X86 sub_ss and sub_sd sub-register indexes

All,

I've been trying to simplify the way LLVM models sub-register relationships a bit, and the X86 sub_ss and sub_sd sub-register indices are getting in the way. I want to get rid of them.

These sub-registers are special, they are only mentioned here:

  let CompositeIndices = [(sub_ss), (sub_sd)] in {
  def XMM0: Register<"xmm0">, DwarfRegNum<[17, 21, 21]>;
  def XMM1: Register<"xmm1">, DwarfRegNum<[18, 22, 22]>;
  ...

This secret syntax means that the indexes are idempotent:

  getSubReg(YMM0, sub_ss) --> XMM0
  getSubReg(XMM0, sub_ss) --> XMM0

They are supposed to represent the 32-bit and 64-bit low parts of the xmm registers, but since we don't define explicit registers for those sub-registers, we are left with idempotent sub-register indexes.

We have three different register classes for the xmm registers: FR32, FR64, and VR128. The sub_ss and sub_sd indexes used to play a role in selecting the right register class, but not any longer. That is all derived from the instruction descriptions now.

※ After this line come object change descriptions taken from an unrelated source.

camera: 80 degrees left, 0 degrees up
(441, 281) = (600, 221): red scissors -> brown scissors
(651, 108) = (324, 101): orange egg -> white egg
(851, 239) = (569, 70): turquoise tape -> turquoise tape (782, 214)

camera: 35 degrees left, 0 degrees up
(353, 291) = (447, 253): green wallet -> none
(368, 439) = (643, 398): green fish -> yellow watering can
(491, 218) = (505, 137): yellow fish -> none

As far as I can tell, all sub-register operations involving sub_ss and sub_sd can simply be replaced with COPY_TO_REGCLASS:

  def : Pat<(v4i32 (X86Movsd VR128:$src1, VR128:$src2)),
            (VMOVSDrr VR128:$src1, (EXTRACT_SUBREG (v4i32 VR128:$src2),
                                                   sub_sd))>;

Becomes:

  def : Pat<(v4i32 (X86Movsd VR128:$src1, VR128:$src2)),
            (VMOVSDrr VR128:$src1, (COPY_TO_REGCLASS VR128:$src2, FR64))>;

By eliminating these indexes, I can remove the 'CompositeIndices' syntax and TableGen's handling of loops in the sub-register graph. I can assert that every sub-register has a unique name, and that can be used to compress tables a bit more.

/jakob

Jakob Stoklund Olesen <jolesen@apple.com> writes:

These sub-registers are special, they are only mentioned here:

  let CompositeIndices = [(sub_ss), (sub_sd)] in {
  def XMM0: Register<"xmm0">, DwarfRegNum<[17, 21, 21]>;
  def XMM1: Register<"xmm1">, DwarfRegNum<[18, 22, 22]>;
  ...

I'm confused. Below you note that they are used in patterns, so they
are certainly mentioned more than just in the code above.

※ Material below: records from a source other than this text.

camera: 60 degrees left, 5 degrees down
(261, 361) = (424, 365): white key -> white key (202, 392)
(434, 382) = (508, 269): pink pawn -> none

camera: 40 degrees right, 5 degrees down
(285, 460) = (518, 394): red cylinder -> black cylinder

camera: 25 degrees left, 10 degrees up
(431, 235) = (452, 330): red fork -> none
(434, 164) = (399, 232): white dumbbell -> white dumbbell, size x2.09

As far as I can tell, all sub-register operations involving sub_ss and
sub_sd can simply be replaced with COPY_TO_REGCLASS:

  def : Pat<(v4i32 (X86Movsd VR128:$src1, VR128:$src2)),
            (VMOVSDrr VR128:$src1, (EXTRACT_SUBREG (v4i32 VR128:$src2),
                                                   sub_sd))>;

Becomes:

  def : Pat<(v4i32 (X86Movsd VR128:$src1, VR128:$src2)),
            (VMOVSDrr VR128:$src1, (COPY_TO_REGCLASS VR128:$src2, FR64))>;

A few questions:

Will COPY_TO_REGCLASS actually generate a copy instruction or can
TableGen/isel fold it away?

What happens if the result of the above pattern using COPY_TO_REGCLASS
is spilled? Will we get a 64-bit store or a 128-bit store?

                                -Dave

Jakob Stoklund Olesen <jolesen@apple.com> writes:

As far as I can tell, all sub-register operations involving sub_ss and
sub_sd can simply be replaced with COPY_TO_REGCLASS:

def : Pat<(v4i32 (X86Movsd VR128:$src1, VR128:$src2)),
           (VMOVSDrr VR128:$src1, (EXTRACT_SUBREG (v4i32 VR128:$src2),
                                                  sub_sd))>;

Becomes:

def : Pat<(v4i32 (X86Movsd VR128:$src1, VR128:$src2)),
           (VMOVSDrr VR128:$src1, (COPY_TO_REGCLASS VR128:$src2, FR64))>;

A few questions:

Will COPY_TO_REGCLASS actually generate a copy instruction or can
TableGen/isel fold it away?

Both EXTRACT_SUBREG and COPY_TO_REGCLASS are emitted as COPY instructions by InstrEmitter. One as a sub-register copy, one as a full register copy. Both are handled by the register coalescer.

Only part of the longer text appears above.